Radical changes in history, whether major wars or revolutions, are caused by specific changes in society. Those changes, in turn, at a certain point take on a momentum that drives to completion or destruction. In the contemporary context, social democracy and Stalinism have rejuvenated capitalism to the point where its objective decline has been largely obscured.
Both those forces have exhausted their potential and are either dead or dying. The end of the Cold War has dealt a deathblow to the structured stability of the world order. The logic of this situation is that the inherent instability of a declining capitalism should show now begin to show itself both subjectively and objectively. It does not mean that the end of capitalism is near, because that requires a considerable change in mass consciousness but it does mean that the systemic crisis will show itself in more obvious ways and that governments will appear more directly oppressive and irrational. The point, of course, is that it is already true that the political system is cracking, that Western governments have passed repressive legislation, and engaged in unwinnable wars. They have used torture while proclaiming the superiority of democracy as practised by themselves.
In short, there is a reason why we have a downturn, which is predicted to be the ‘mother of all downturns’. It is not just one more cycle in an endless series of cycles. The huge surplus of capital is a direct result of the end of the Cold War, the downgrading of the welfare state, and the relative weakness of the working class. At the same time, these same changes mean that the previous mode of control over the working class has been destroyed. This apparent victory of the bourgeoisie has dealt a fatal blow to the equilibrium of the world system.
We can interpret this in two ways. The view of old time Stalinists, unsurprisingly, is that we live in a period of reaction and retreat. At the present time, most of the left is closer to this view, causing it to shift to the right. The alternative is to argue that the major obstacles to the formation of a genuine socialist movement, since the rise of Stalinism, are at an end.

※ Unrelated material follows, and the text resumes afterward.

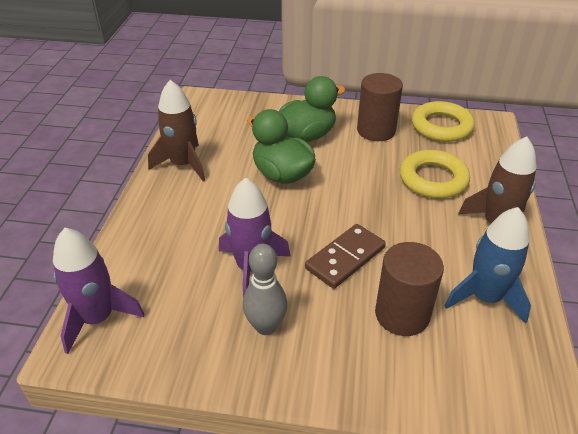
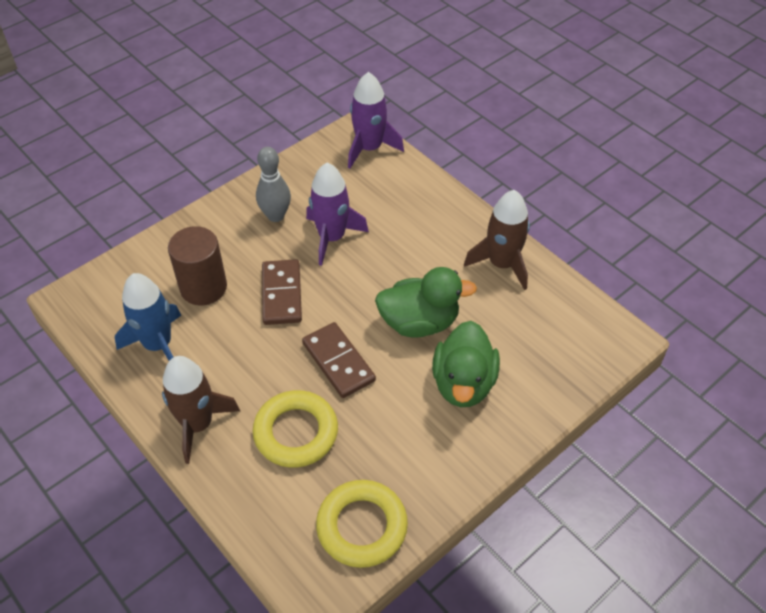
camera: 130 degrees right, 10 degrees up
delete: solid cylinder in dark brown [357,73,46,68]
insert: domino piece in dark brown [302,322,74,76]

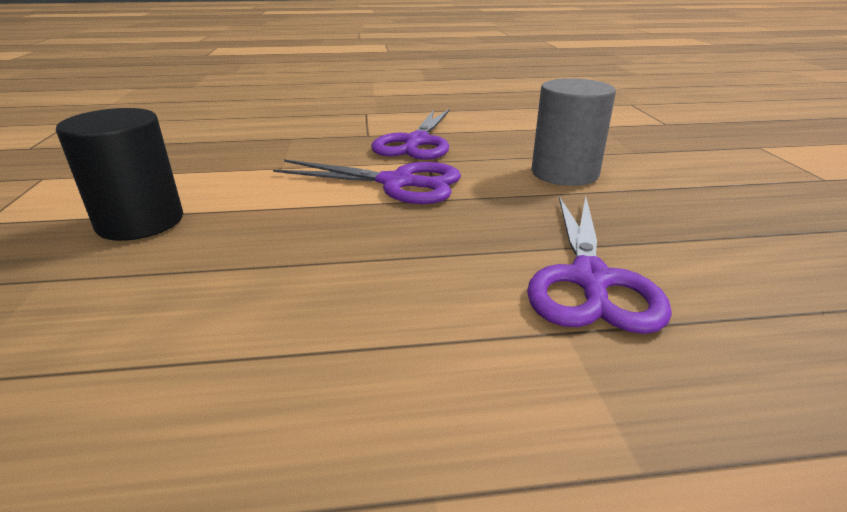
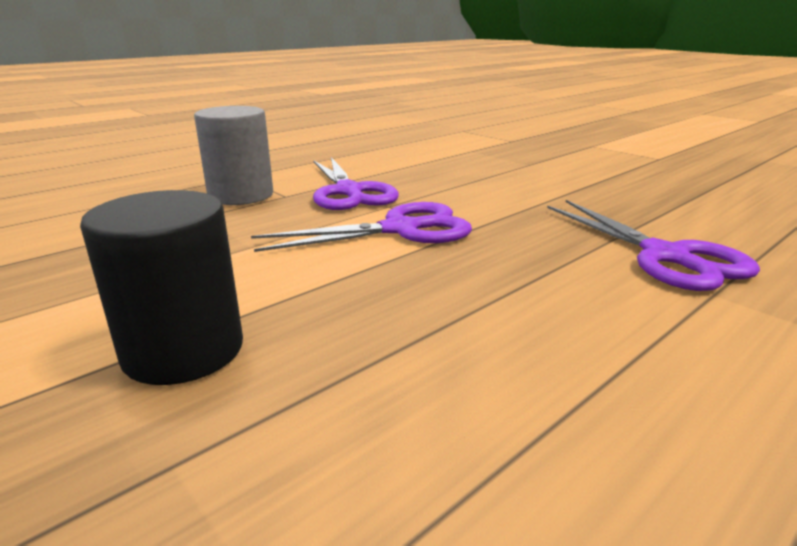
camera: 35 degrees left, 5 degrees down
move: solid cylinder in ash-grey [531,78,85,108] to [194,106,79,99]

In that sense, we are now in a new period for the left, in which it has to re-constitute and develop itself but in which the potential is unlimited.
Notes
- See for instance Martin Wolf: America's economy risks the mother of all meltdowns Financial Times (London); 20 February 2008,p.9. Martin Wolf is effectively the chief economic commentator of the Financial Times:
“So how bad might this downturn get? To answer this question we should ask a true bear. My favourite one is Nouriel Roubini of New York University's Stern School of Business, founder of RGE monitor. Recently, Professor Roubini's scenarios have been dire enough to make the flesh creep. But his thinking deserves to be taken seriously. He first predicted a US recession in July 2006. At that time, his view was extremely controversial. It is so no longer. Now he states that there is a rising probability of a 'catastrophic' financial and economic outcome.”
- Martin Jacques: “Northern Rock’s rescue is part of a geopolitical sea change” The Guardian, London, 18/02/2008, p.29.